Rapidement, les sondages connaissent un succès franc et non démenti, comme si cette invention de la démocratie d’opinion faisait partie, au même titre que le suffrage universel, des principes qui fondent la légitimité du pouvoir politique. Associé de plus en plus à la propagande inhérente aux TIC, l’ensemble de ces techniques s’affirme dans le champ politique et médiatique, où se développent des stratégies de communication de plus en plus étoffées, permettant de sonder l’opinion aussi bien pour rassembler que pour diviser.
Pourtant, des chercheurs comme Lippman, Bourdieu, Noelle-Neumann, Lemieux et beaucoup d’autres, ont rappelé et rappellent encore que cette réalité d’une parole libérée de l’opinion fait peu de cas d’un certain nombre de questions qui, très vite, interrogent l’existence même de cette opinion qui deviendra majoritaire.
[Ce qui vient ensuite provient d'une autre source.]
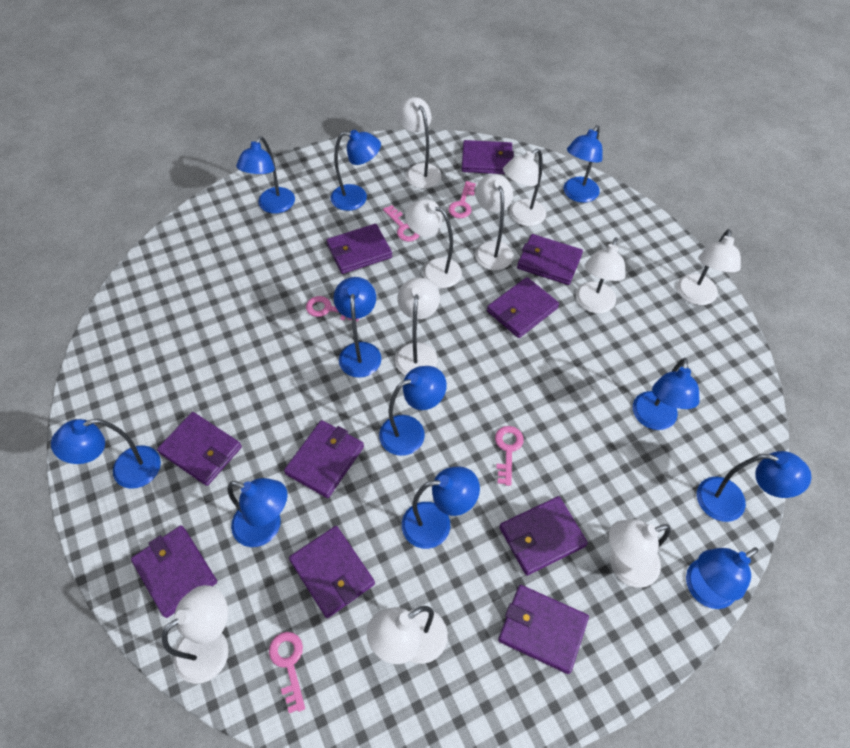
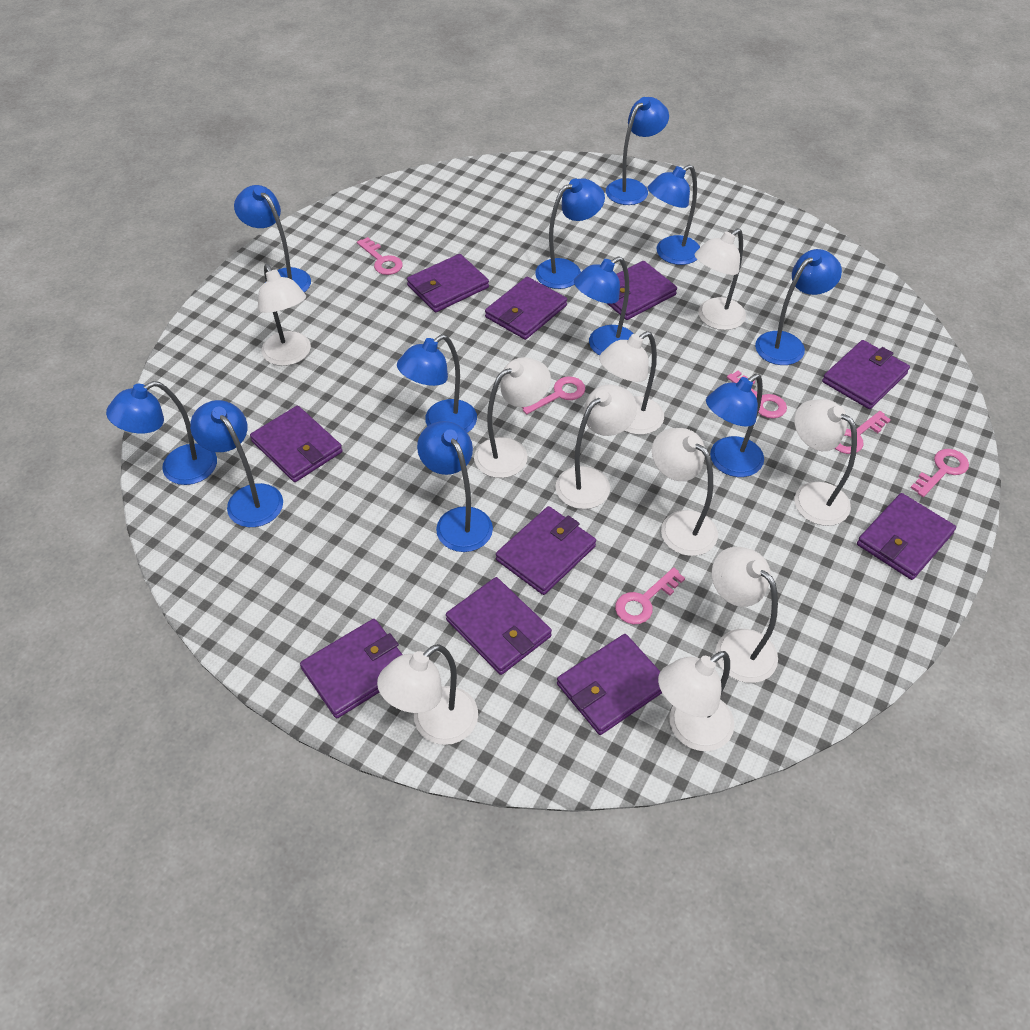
pink key: 5 -> 6

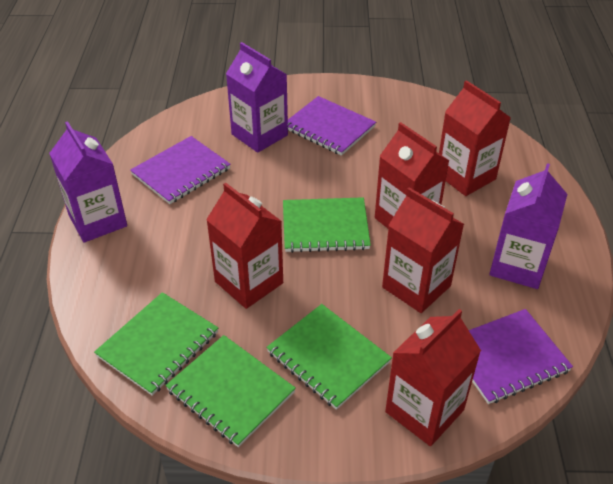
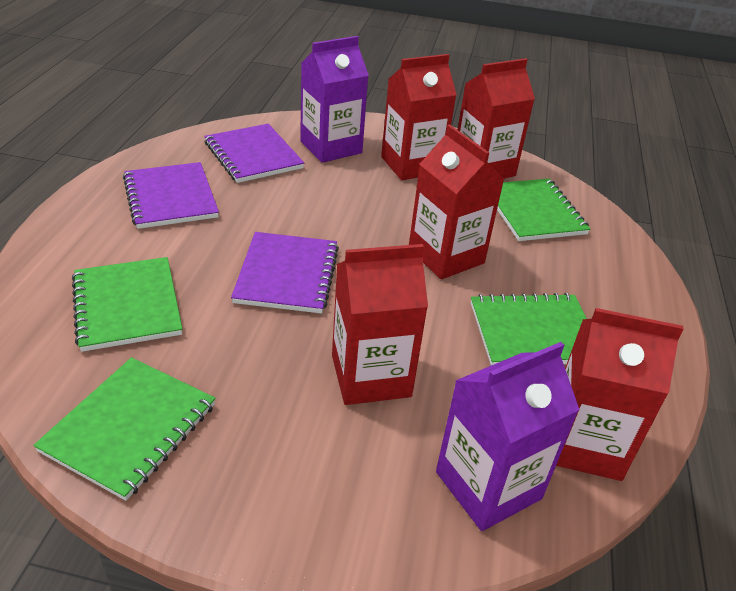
purple carton: 3 -> 2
Concrètement, l’opinion fait-elle taire les velléités de la masse populaire ou libère-t-elle la démocratie directe à travers la e-démocratie basée sur la légitimité de la majorité ?
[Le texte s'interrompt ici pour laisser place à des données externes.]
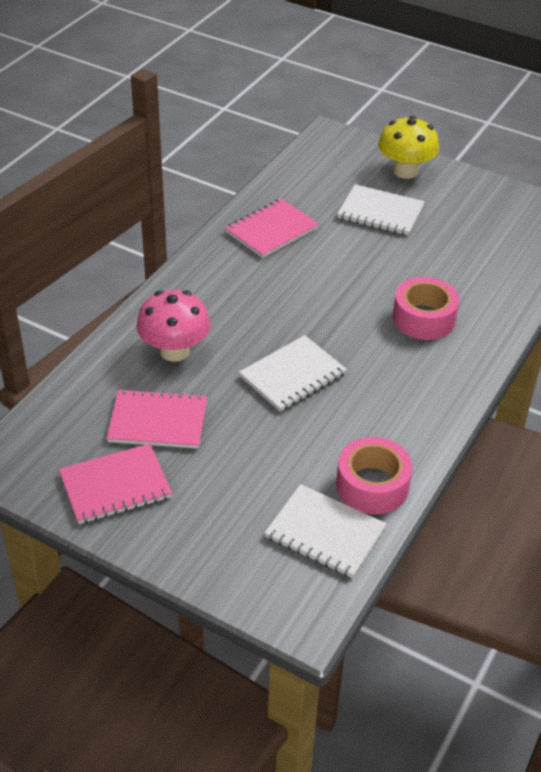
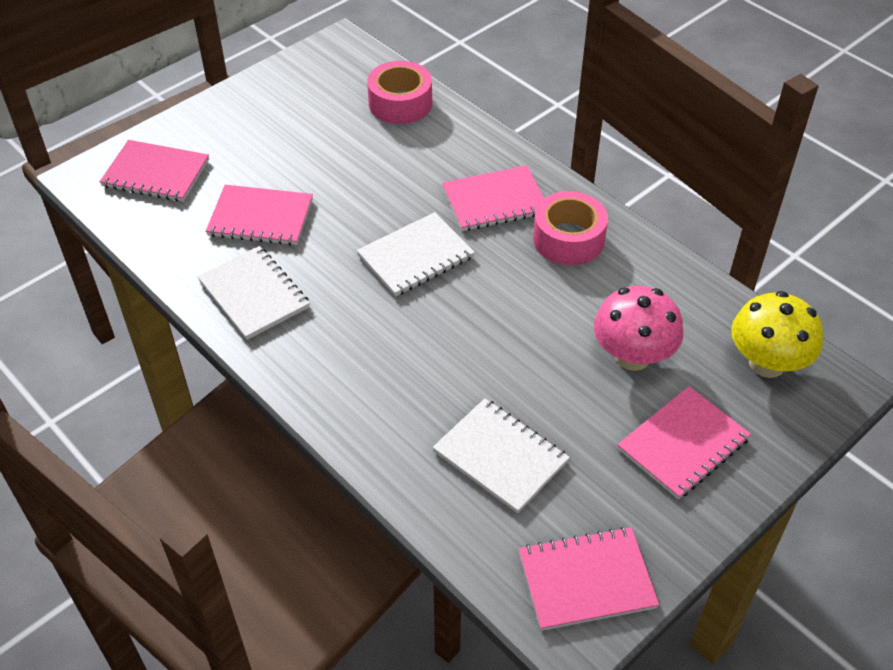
pink notebook: 3 -> 5

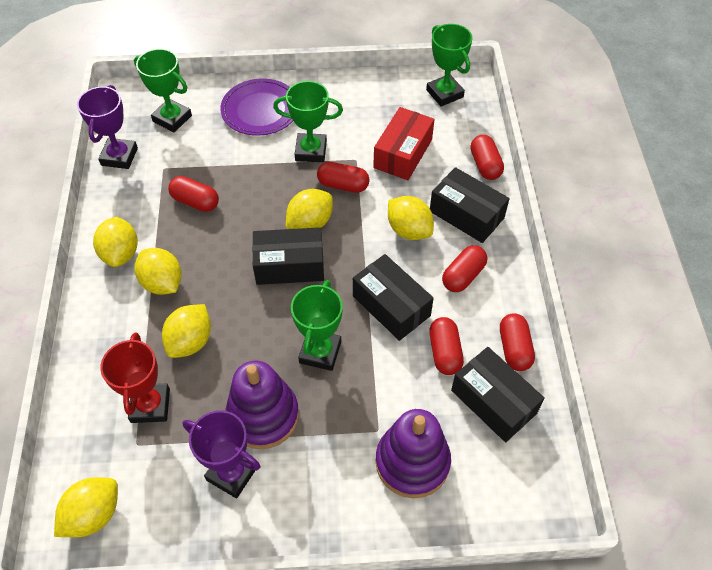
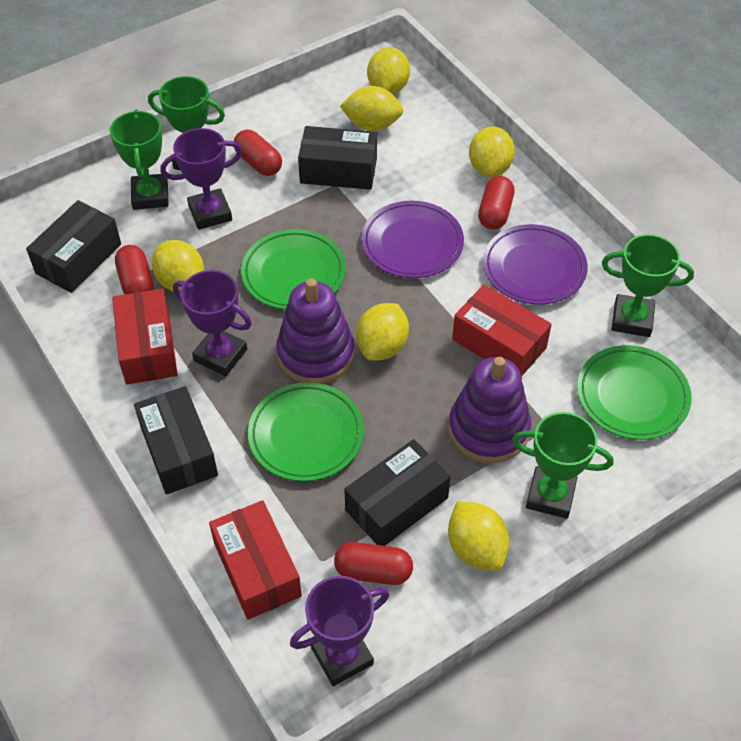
green plate: 0 -> 3
purple plate: 1 -> 2
purple trophy: 2 -> 3
red box: 1 -> 3
red capsule: 6 -> 4
red trophy: 1 -> 0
L’objectif de cet atelier est de proposer une lecture à la fois comparée et interdisciplinaire permettant de répondre à ce questionnement : comment expliquer que nos sociétés pluralistes se rendent plus facilement à la puissance persuasive de l’industrie ou de la fabrique de l’opinion publique plutôt qu’à celle de la délibération citoyenne ?
Journée sous la responsabilité de Jean-Louis Alessandri, Université́ Paris-Saclay, Docteur en Civilisation Britannique, IUT Orsay, Thierry Dominici, Docteur en Sciences Politiques, Université de Bordeaux et Thibault Dauphin, Docteur en Sciences Politiques, Université de Bordeaux
Programme
Premier Panel - Sondages et Opinions
10h00 : La fabrique de l’opinion publique au XVIIIème et au XXIème siècles : approche comparée
Thibaut Dauphin, Université de Bordeaux
Les sondages face au régionalisme politique : le cas corse
Ornella Graziani, Université de Corse
Fabrique de l’opinion et idéologies de la reconnaissance sur les réseaux sociaux
David Bertrand, Université de Bordeaux
12h00 : Pause médiane
Second Panel - Tendances de l’Opinion
14h00 : 50 nuances de vert(s) pour une seule idéologie, de l’écologisme politique à l’écologie radicale
Thierry Dominici, Université de Bordeaux
La fragmentation du corps démocratique, une conséquence paradoxale du non pluralisme idéologique ?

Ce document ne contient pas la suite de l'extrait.